Une pudeur calculée qui permet à l’imagination du spectateur de remplir avec ses pires craintes les scènes se déroulant hors du champ de la caméra, ce qui est au final quasiment aussi effrayant. Adepte des ralentis, le cinéaste en offre un dès le plan d’ouverture, lorsque John et Evelyn observent des filles en train de s’entrainer au basket, tels deux loups choisissant le prochain agneau à attaquer. Cette façon, à la fois fascinante et dérangeante, de voir la réalité à travers les yeux des deux complices fonctionne assez bien. Lorsque les ralentis sont par contre purement esthétiques, notamment vers la fin du film, l’effet perd de son intérêt et devient malheureusement plus cliché.
L’ambiance sonore du film vient ajouter, par petites touches, du malaise à ce huis clos oppressant. Située dans la seconde partie des années 80, cette histoire d’enlèvement bénéficie d’une bande son qui vient appuyer des scènes marquantes.

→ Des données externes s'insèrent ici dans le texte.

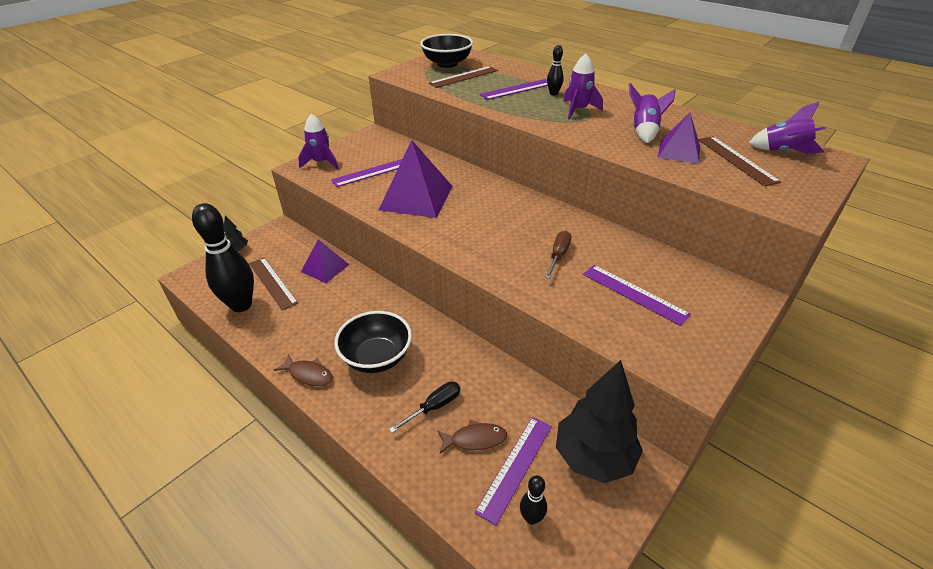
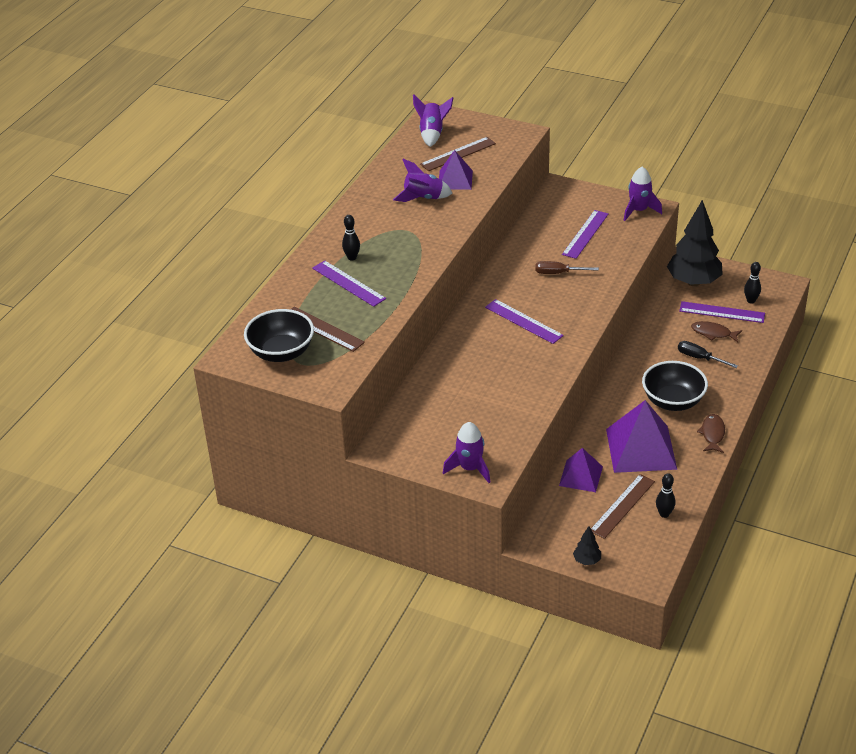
camera: 105 degrees left, 0 degrees up
(241, 305) = (664, 514): black bowling pin -> black bowling pin, size x0.45
(372, 172) = (474, 419): purple ruler -> purple ruler (523, 321)
(416, 197) = (509, 372): purple pyramid -> purple pyramid (641, 449)
(475, 439) = (713, 333): brown fish -> brown fish turned 45 degrees counterclockwise
(578, 110) = (390, 237): purple rocket -> purple rocket (639, 210)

Le cinéaste joue cyniquement sur le décalage entre des titres comme la suave Nights in White Satin des Moody Blues ou encore la ballade Lady d’Arbanville de Cats Stevens et la tension visible à l’écran, ajoutant un côté surréaliste à la violence du couple. Parmi les prestations impeccables des acteurs, l’incarnation intense d’Emma Booth dans le rôle d’Evelyn, bourreau sous contrôle de son compagnon, est particulièrement remarquable.
Psychoses affectives
Avec ses suggestions et son refus de montrer les violences subies par Vicky, le film de Ben Young évite de faire du couple criminel de simples monstres bêtes et méchants. Ce parti pris permet un rapprochement — tactique de la part de la jeune femme séquestrée — entre Vicky et Elevyn et une tentative d’analyse du fonctionnement malsain du couple. Au-delà du suspens de la survie ou non de la jeune Vicky, c’est bien le personnage d’Evelyn qui cristallise l’intérêt du réalisateur. Comment cette femme a-t-elle pu s’enfermer dans ce rapport infernal de co-dépendance et se rendre coupable des pires atrocités avec son compagnon, alors qu’elle est également une mère dont la garde de ses enfants lui a été retirée.

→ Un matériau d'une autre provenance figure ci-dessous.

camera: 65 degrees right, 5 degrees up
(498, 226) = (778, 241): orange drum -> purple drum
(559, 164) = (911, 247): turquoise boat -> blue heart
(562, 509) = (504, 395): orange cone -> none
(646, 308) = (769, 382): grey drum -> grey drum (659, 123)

Love Hunters explore la relation nocive, à la fois ambiguë et malsaine, entre John et Evelyn pour en démontrer les ressorts psychologiques. Fasciné par les femmes tueuses qui ont des raisons plus complexes de passer à l’acte que les hommes, Ben Young propose la face sombre du rapport amoureux dans cette « love story » perverse. Ce lien entre les deux amants, Vicky va tenter de l’affaiblir en jouant sur les failles de leur relation, persuadée qu’il s’agit là de sa seule chance d’en sortir indemne. Le spectateur est invité à trembler avec la victime mais également à s’improviser psychologue de couple avec elle pour tenter de tout faire pour qu’il explose de l’intérieur, avant qu’il ne soit trop tard.

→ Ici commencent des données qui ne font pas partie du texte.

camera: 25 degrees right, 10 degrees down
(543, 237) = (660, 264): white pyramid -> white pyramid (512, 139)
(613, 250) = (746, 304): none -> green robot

Avec son couple malsain, à la fois détestable et étrangement fascinant, Love Hunters évite les écueils de la surenchère horrifique pour plonger dans la psyché des deux criminels. Oppressant, ce premier film réussit à maintenir la tension jusqu’à la dernière minute, tout en interrogeant cet étrange sentiment — parfois pervers — appelé amour.
> Love Hunters (Hounds of Love), réalisé par Ben Young, Australie, 2016 (1h48)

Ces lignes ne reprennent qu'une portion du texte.